1. Concurrence - Concentrations - Concentration de dimension communautaire - Notion - Chiffre d'affaires à prendre en considération - Activité faisant effectivement l'objet de la transaction
Il résulte tant de l'article 1er du règlement nº 4064/89, relatif au contrôle des opérations de concentration entre entreprises, que de l'économie générale de son article 5, que le législateur communautaire a entendu que la Commission n'intervienne que si l'opération projetée atteint une certaine taille économique, lui conférant une dimension communautaire. Dans le cas d'une acquisition partielle d'une entreprise, eu égard à la finalité du paragraphe 2 de l'article 5, qui est de saisir la dimension réelle de l'opération de concentration, seul le chiffre d'affaires se rapportant aux parties de l'entreprise effectivement acquises doit être pris en compte pour apprécier la dimension de l'opération projetée. En effet, les notions de "cession partielle" et de "cessation partielle" d'activités sont assimilables, dans la mesure où elles permettent, toutes deux, d'apprécier, avec précision, l'objet, la consistance et l'étendue exacts de la concentration projetée.
Arrêt du 24 mars 1994, Air France / Commission (T-3/93, Rec._p._II-121) (cf. points 102-103)
2. Concurrence - Concentrations - Règlement nº 4064/89 - Champ d'application territorial
L'article 1er du règlement nº 4064/89 n'exige pas, pour qu'une opération de concentration soit considérée comme étant de dimension communautaire, et tombe de ce fait dans son champ d'application, que les entreprises en cause soient établies dans la Communauté, ni que les activités d'extraction et/ou de production faisant l'objet de la concentration s'exercent sur le territoire de la Communauté.
Arrêt du 25 mars 1999, Gencor / Commission (T-102/96, Rec._p._II-753) (cf. points 77, 79, 82, 88)

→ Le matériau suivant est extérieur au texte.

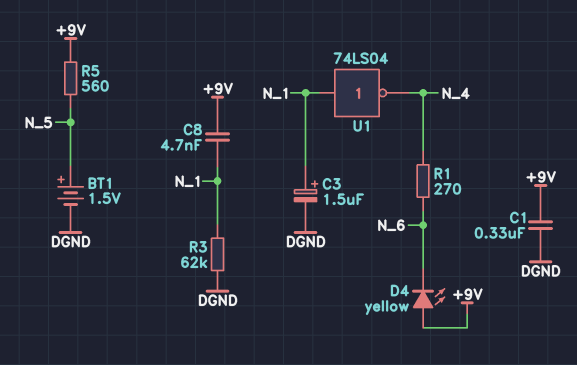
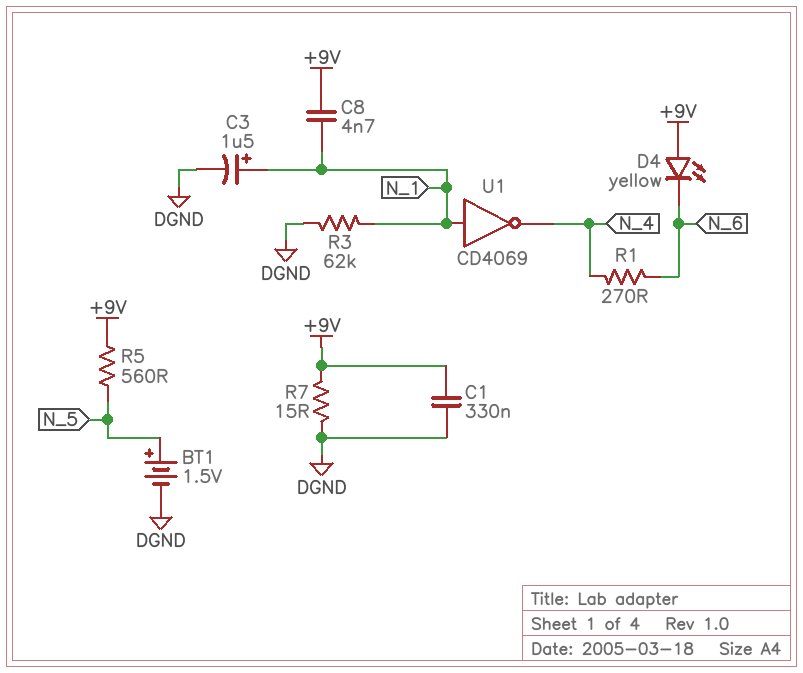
R7: none -> 15 (+9V, DGND)
U1: NOT 74LS04 (in N_1, out N_4) -> NOT CD4069 (in N_1, out N_4)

3. Concurrence - Concentrations - Existence - Concentration relevant de la compétence exclusive de la Commission - Conditions - Dimension communautaire de la concentration
L'article 3 du règlement nº 4064/89, relatif au contrôle des opérations de concentration entre entreprises, définit les conditions d'existence d'une "opération de concentration" et se limite à définir, d'une manière générale et matérielle, ce qu'il faut entendre par une "concentration"; cette disposition ne règle pas la question de la compétence de la Commission sur les opérations de concentration. Parmi les opérations qui répondent à la définition de l'article 3 du règlement nº 4064/89, seules les opérations dites de "dimension communautaire", telles que définies à l'article 1er de ce règlement, relèveront de la compétence exclusive de la Commission, sauf disposition contraire dudit règlement. Par conséquent, ce n'est pas parce qu'une opération répond à la définition de l'article 3 du règlement nº 4064/89 que cette opération tombe nécessairement dans le champ de la compétence exclusive de la Commission; encore faut-il que cette transaction soit de "dimension communautaire".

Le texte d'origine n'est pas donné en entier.